Growing Veggies at School Increases their Availability at Home

Former first lady Michelle Obama famously planted a vegetable garden at the White House to model good eating to youngsters. Famous restauranteurs such as Alice Waters have been involved in school garden projects for years. These garden programs feel good but now there is evidence that they may, in fact, do good.

A study soon to be published in Preventive Medicine found that students who grow vegetables in a school garden report increased availability of fruits and vegetables at home, particularly the youngest students. The study results were previewed by Journalist’s Resources, a project of the Harvard Kennedy’s School which curates scholarly studies and reports and makes them available on an open-access site.

Researchers at four universities—Cornell, Washington State, Iowa State and Arkansas—carried out a randomized, controlled trial between 2011 and 2013 involving almost 3,000 students at 46 elementary schools in Ark., Iowa, N.Y., and Wash. where at least half the students were eligible for free and reduced-price meals. Randomized, controlled trials are the gold-standard for research.

Half the schools received garden kits and curriculum materials and the other half did not. During the three-year study period researchers followed how well the study schools implemented the garden project, what they called garden intervention fidelity.

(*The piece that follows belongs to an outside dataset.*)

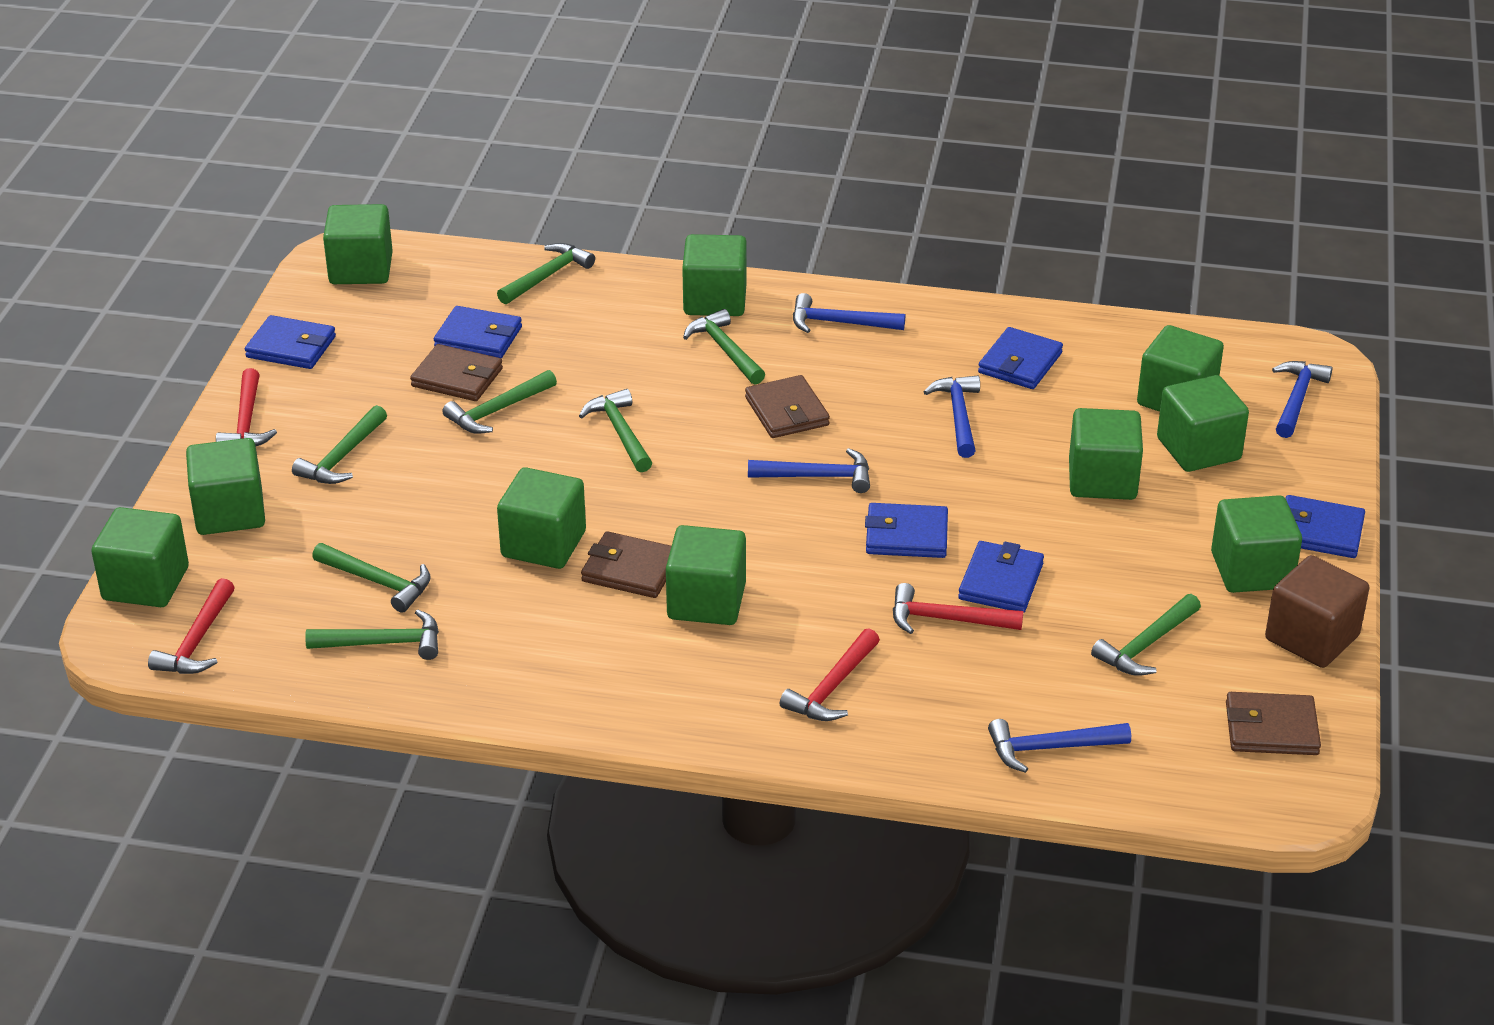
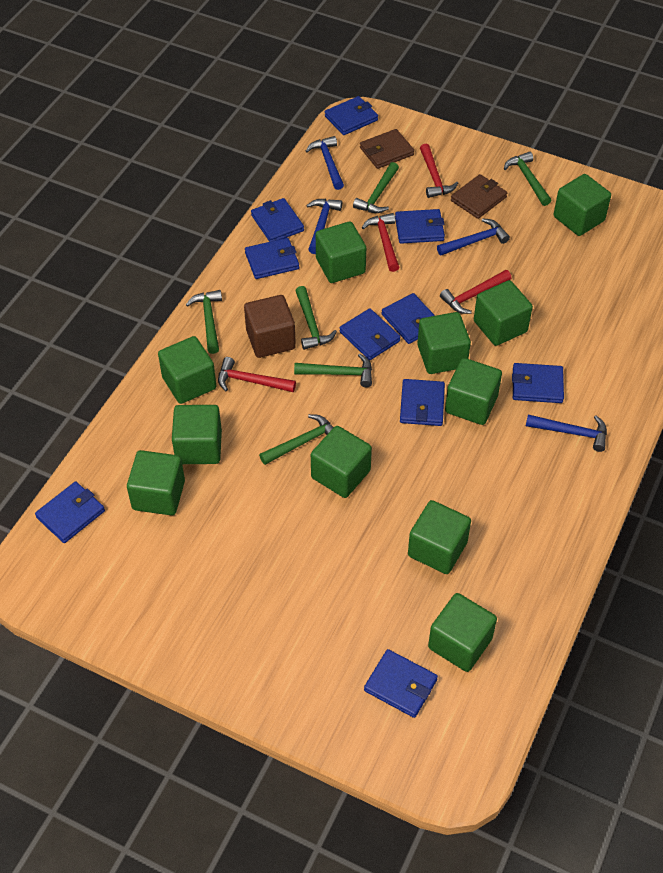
blue hammer: 5 -> 4
blue wallet: 6 -> 10
brown wallet: 4 -> 2
green cube: 10 -> 11
green hammer: 8 -> 6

The researchers found a link between the school garden programs and fruit and vegetable availability at home, specifically:

  • Home availability of low-fat vegetables (those with no added fat, unlike potato salad or coleslaw) increased more among the children exposed to the school gardens than the control group (the average addition equaled 0.64 vegetables). This effect was more pronounced for younger children.
  • Children at schools with higher garden intervention fidelity reported significantly more fruit available at home.
  • Garden intervention fidelity also had significant effects on home availability of fruit and low-fat vegetables for younger children (in grades 2 to 3), but not for older children (in grades 4 to 6). The researchers interpret this finding to indicate that “behavior interventions in early elementary school may be more potent than those implemented later.”

Research citation: Wells, Nancy M.; et al. "The Carry-Over Effects of School Gardens on Fruit and Vegetable Availability at Home: A Randomized Controlled Trial with Low-Income Elementary Schools," Preventive Medicine, July 2018. DOI: 10.1016/j.ypmed.2018.03.022.